Holiday networking do’s and don’ts

Your relationships define your career results. So if you’ve already decided 2021 is going to be the year you step up your networking efforts, good job. And if you’ve decided not to wait until the new year to kick off your resolution, even better. However, there are a couple of things to keep in mind if you’ll be networking during the holidays.

Time is a precious resource around this time of the year, says Sophie Babinski, communications professional at Natursource and founder of Imposter, Interrupted, a community that offers mentoring and networking opportunities.

“Don’t expect people to have much time to spare during the holiday season. Balancing family and work obligations and preparing for kids to be out of school takes a big toll on people’s schedules. The holidays are not the right time to ‘pick the brain’ of potential mentors or future colleagues,” she says.

So, should you ditch your attempts at building your network altogether during the holidays? No, but you do need to adapt your tactics. According to Babinski, it’s important to understand the patterns professionals tend to live by. Not to mention the fact we’re still in the middle of a global pandemic.

“The fall and the holiday season can be really busy in most industries, whereas summer is a little slower and the days feel longer. Concentrate your more active networking efforts in the summer season. Throughout the busy months, keep your network activated with short e-mail updates and check-ins, but avoid asking for people’s time.”

Here are some holiday networking do’s and don’ts to make your life a little easier and help you get the most of the season that is, after all, prime time for human connection — when approached tastefully.

Get creative with cards

Effective networking is not a sprint — it’s about building and nurturing genuine relationships over time. And the holiday season is the perfect opportunity to send a thoughtful note to your contacts.

“Send thoughtful notes and cute cards to those members of your network you would usually grab a holiday drink with. People are feeling isolated and lonely. A handwritten note feels personal, and is always a classy touch,” says Babinski.

Make gift giving your love language

“Quality time is out of the question this year. Small, thoughtful, and personalized gifts are a great way to stay connected and send good vibes to colleagues and connections who are especially important to you,” says Babinski.

Want to hit two birds with one stone? Send your colleagues items purchased from local businesses who could really use the support right now. “Being conscientious and supporting your community in dark times is always a good look.”

Be intentional about virtual meetings

A lot of companies are hosting virtual events for their teams, and you might have a few digital opportunities to connect coming up yourself. These occasions are great ways to network if you show up intentionally.

Zoom fatigue is real, so networkers will have to be a little more thoughtful this year than simply sending out a Zoom link and expecting the conversation to flow,” says Babinski.

She recommends you come prepared to all phone calls and meetings with a list of questions and the desired outcome.

“Attending a holiday team-building event? Make sure you pinpoint who you want to connect with and consider developing a list of questions or points you will want to bring up to them. Be organized!”
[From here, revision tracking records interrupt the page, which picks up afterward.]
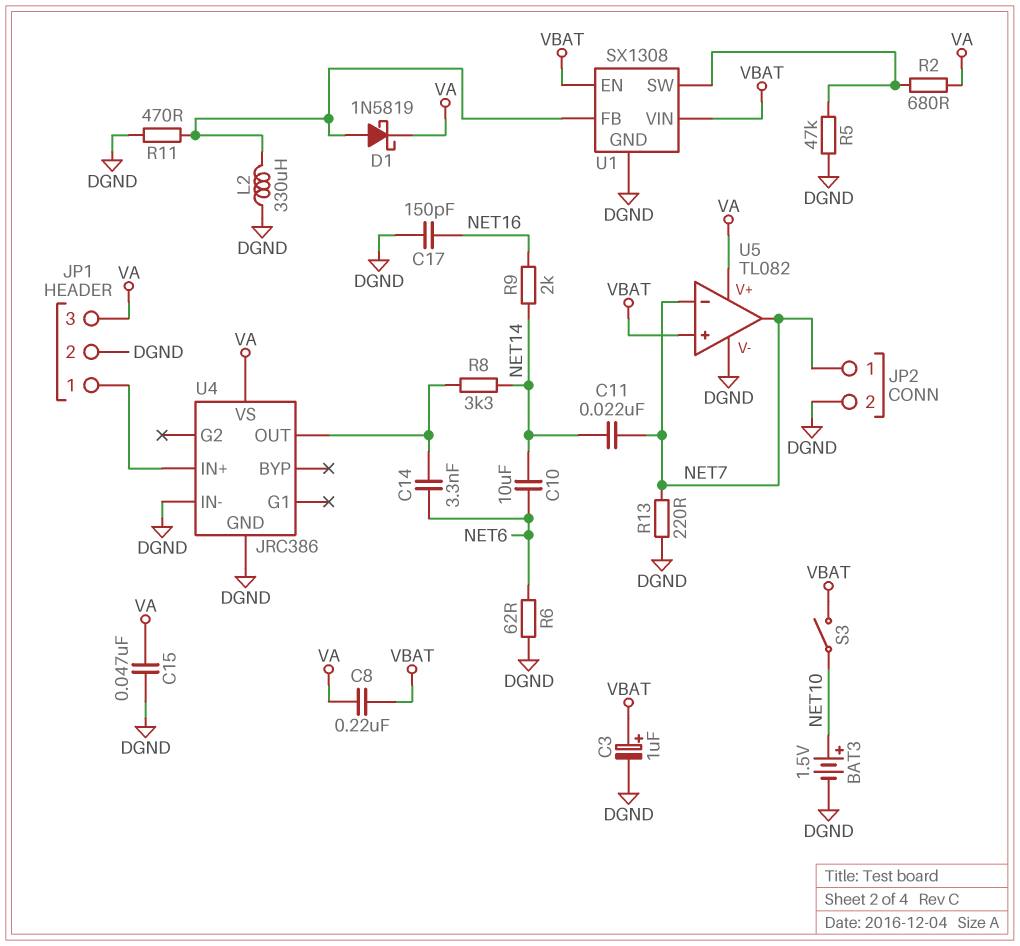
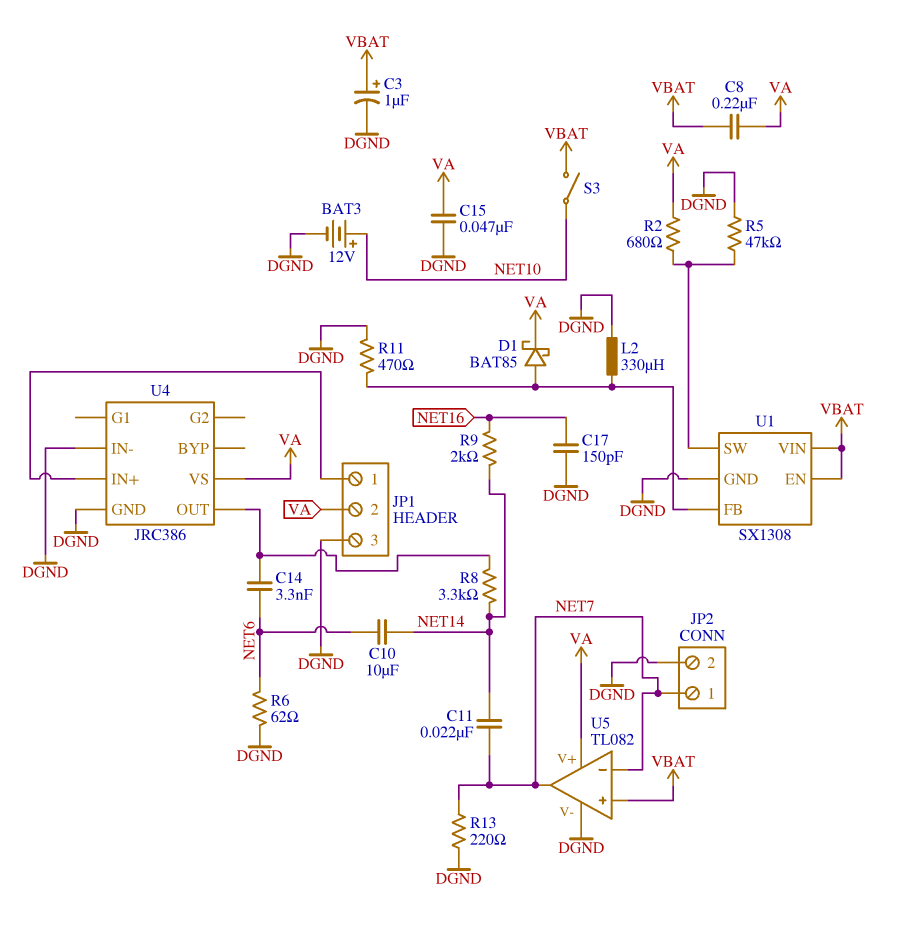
BAT3: 1.5V (plus NET10, minus DGND) -> 12V (plus NET10, minus DGND)
D1: schottky 1N5819 (A U1/FB, K VA) -> schottky BAT85 (A U1/FB, K VA)
JP1 pin 2: DGND -> VA
JP1 pin 3: VA -> DGND

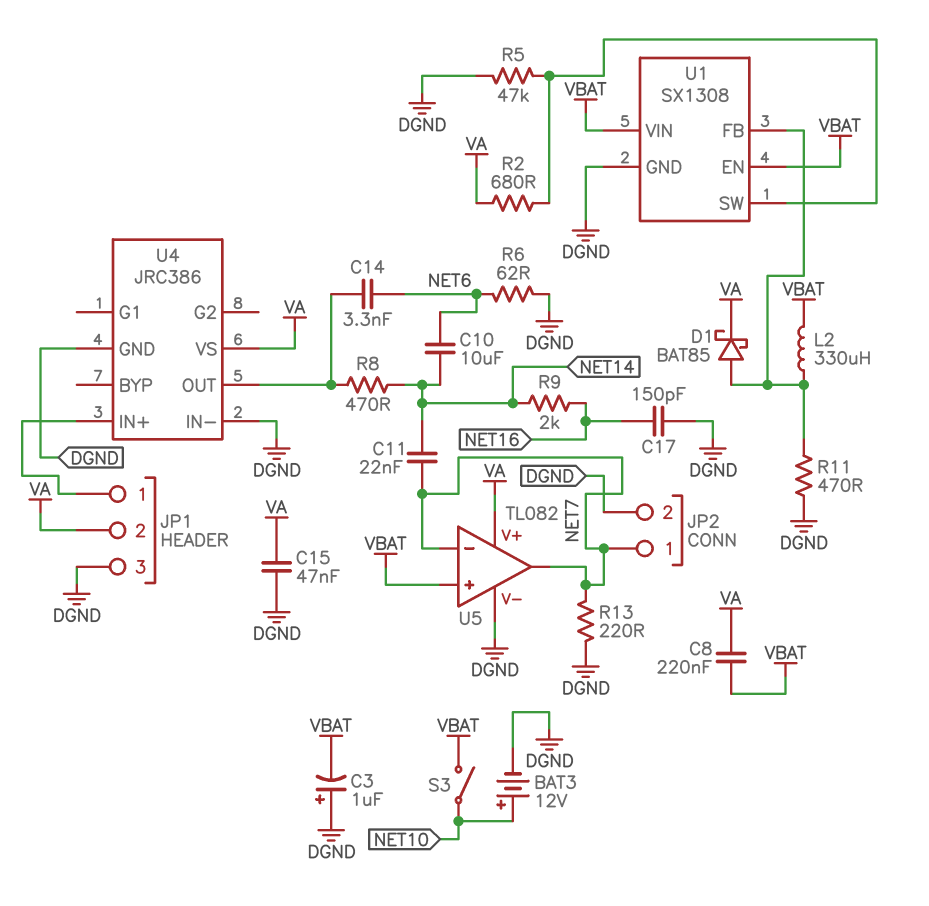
C3: 1uF (plus VBAT, minus DGND) -> 1uF (plus DGND, minus VBAT)
L2: 330uH (DGND, U1/FB) -> 330uH (U1/FB, VBAT)
R8: 3.3k (NET14, U4/OUT) -> 470 (NET14, U4/OUT)

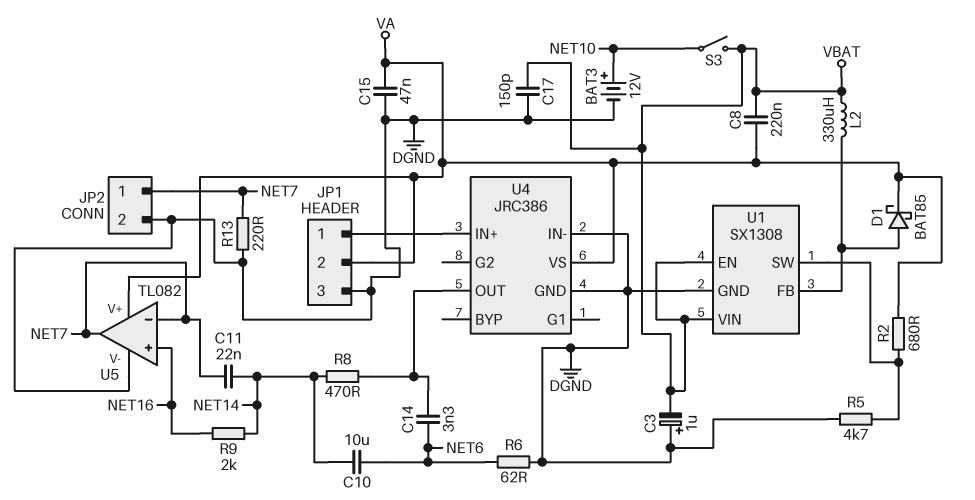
C17: 150pF (DGND, NET16) -> 150pF (DGND, VBAT)
R5: 47k (DGND, U1/SW) -> 4.7k (DGND, U1/SW)
R11: 470 (DGND, U1/FB) -> none
U5 pin in+: VBAT -> NET16

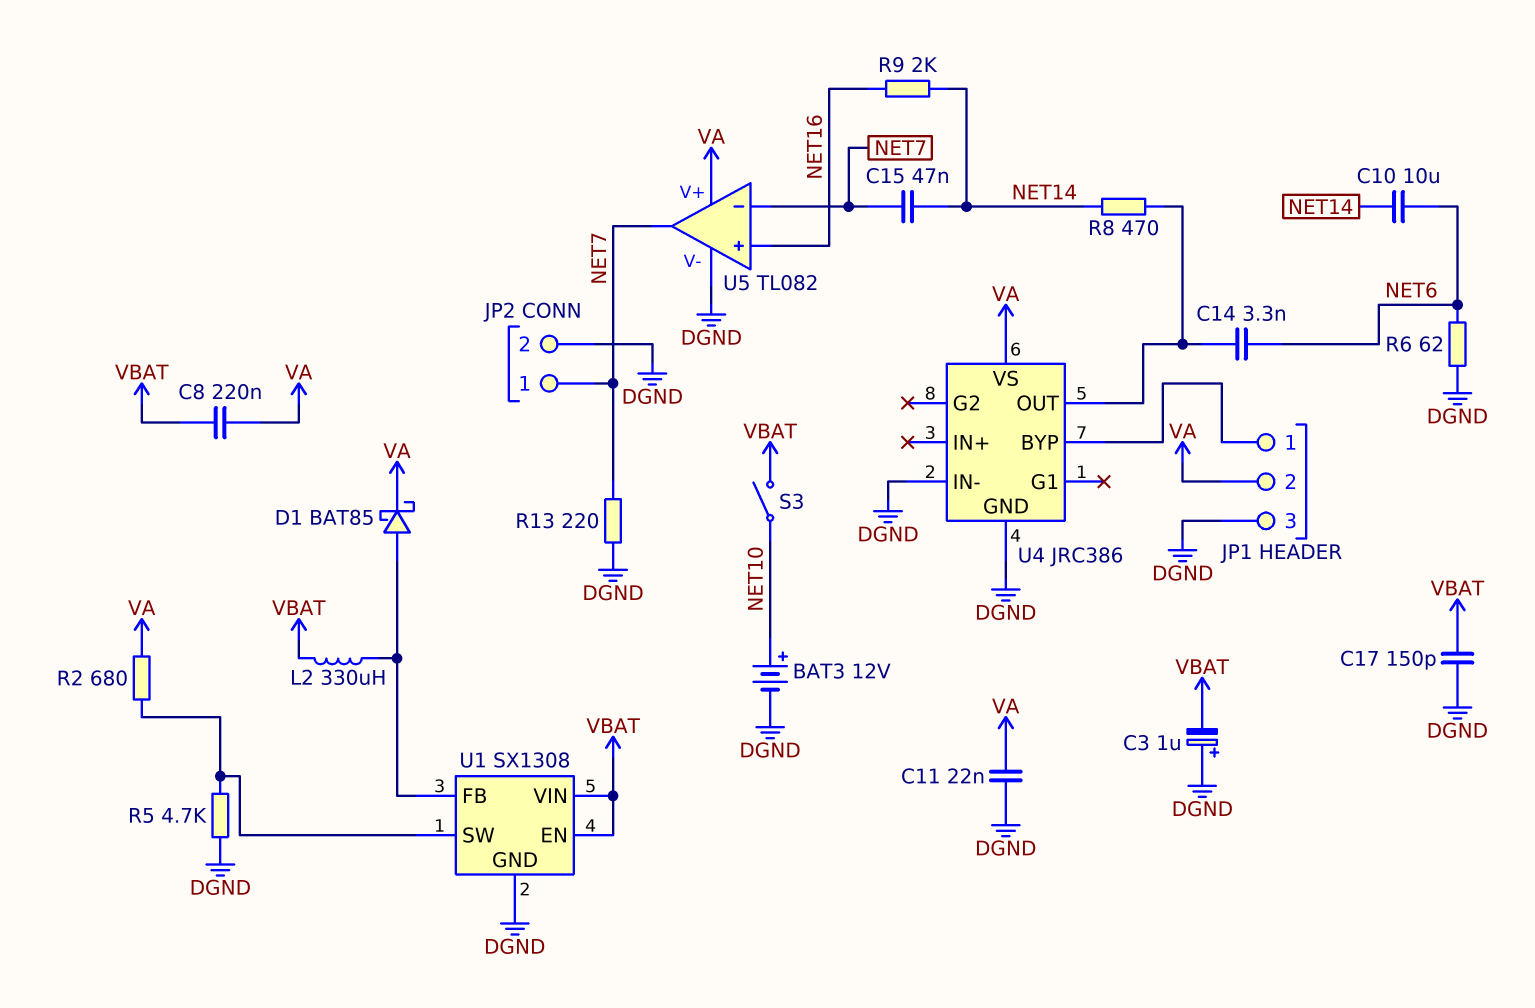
C11: 22nF (NET7, NET14) -> 22nF (DGND, VA)
C15: 47nF (DGND, VA) -> 47nF (NET7, NET14)
U4 pin BYP: none -> JP1/1
U4 pin IN+: JP1/1 -> none

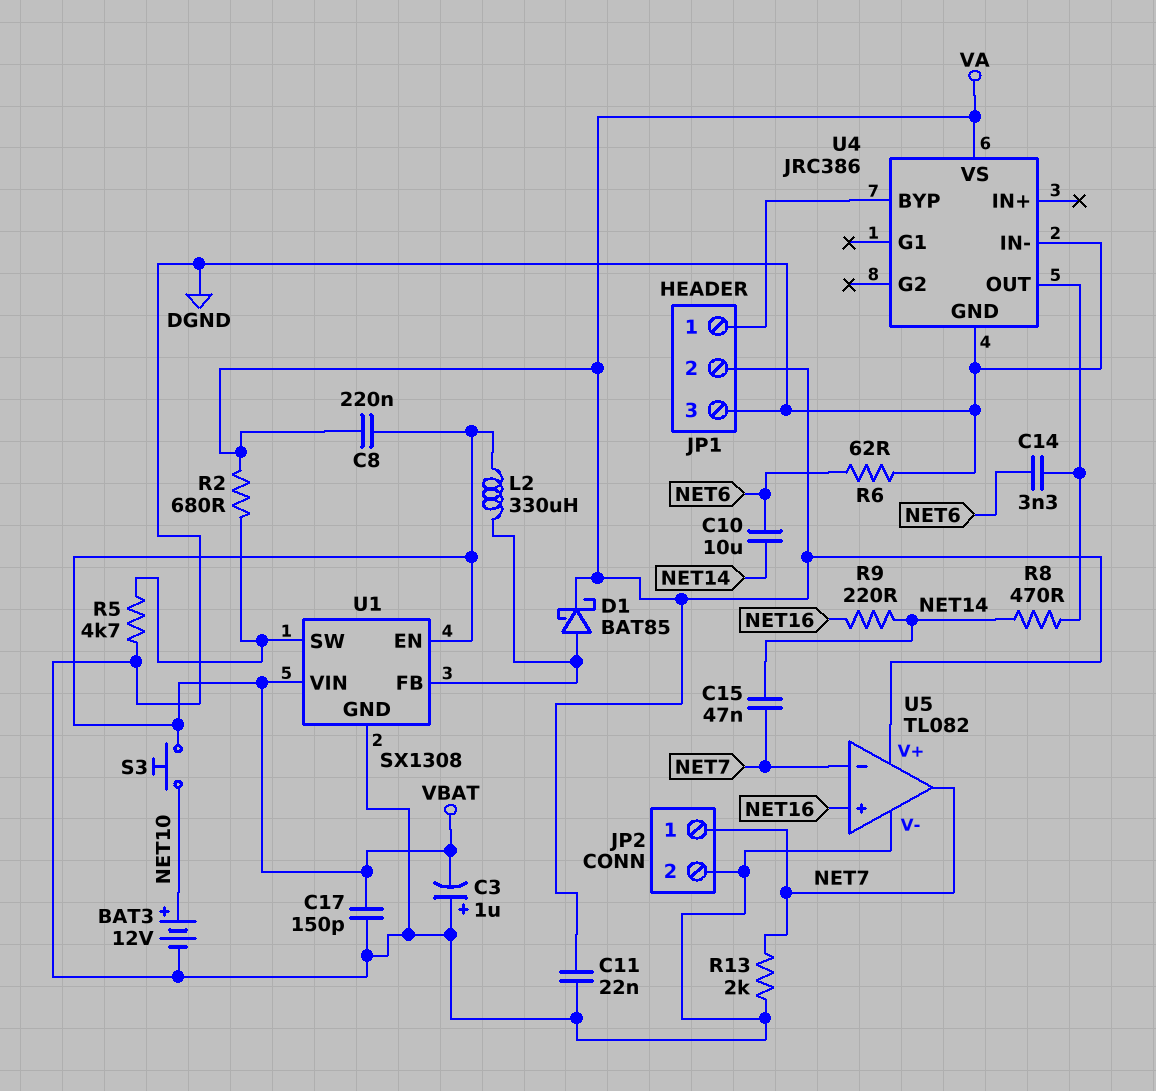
R9: 2k (NET14, NET16) -> 220 (NET14, NET16)
R13: 220 (DGND, NET7) -> 2k (DGND, NET7)
S3: switch (NET10, VBAT) -> button (NET10, VBAT)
Don’t ask for people’s time

Between Covid and the fact the days just seem to be flying by, now is not a good time to ask people for meetings.

“Time is always a precious resource and during the holidays, it is even more scarce. Respect people’s boundaries and avoid asking for phone calls or meetings during the holiday season. It is a time for people to rest and recharge so that they can be more generous with their time and resources in the spring,” says Babinski.

Don’t expect anything

You’ll also want to avoid having rigid expectations or getting discouraged. It’s possible you’ll send out messages and get no response. It’s also possible people will get back to you in Q1.

Whatever the outcome, don’t take it personally (which is easier to do when you keep your expectations low and don’t expect anything in return). Plus, you can always follow up later.

“Don’t expect quick responses during the holiday season. Everyone is doing their best. If you do reach out and don’t get a response, don’t sweat it! Follow up in the spring.”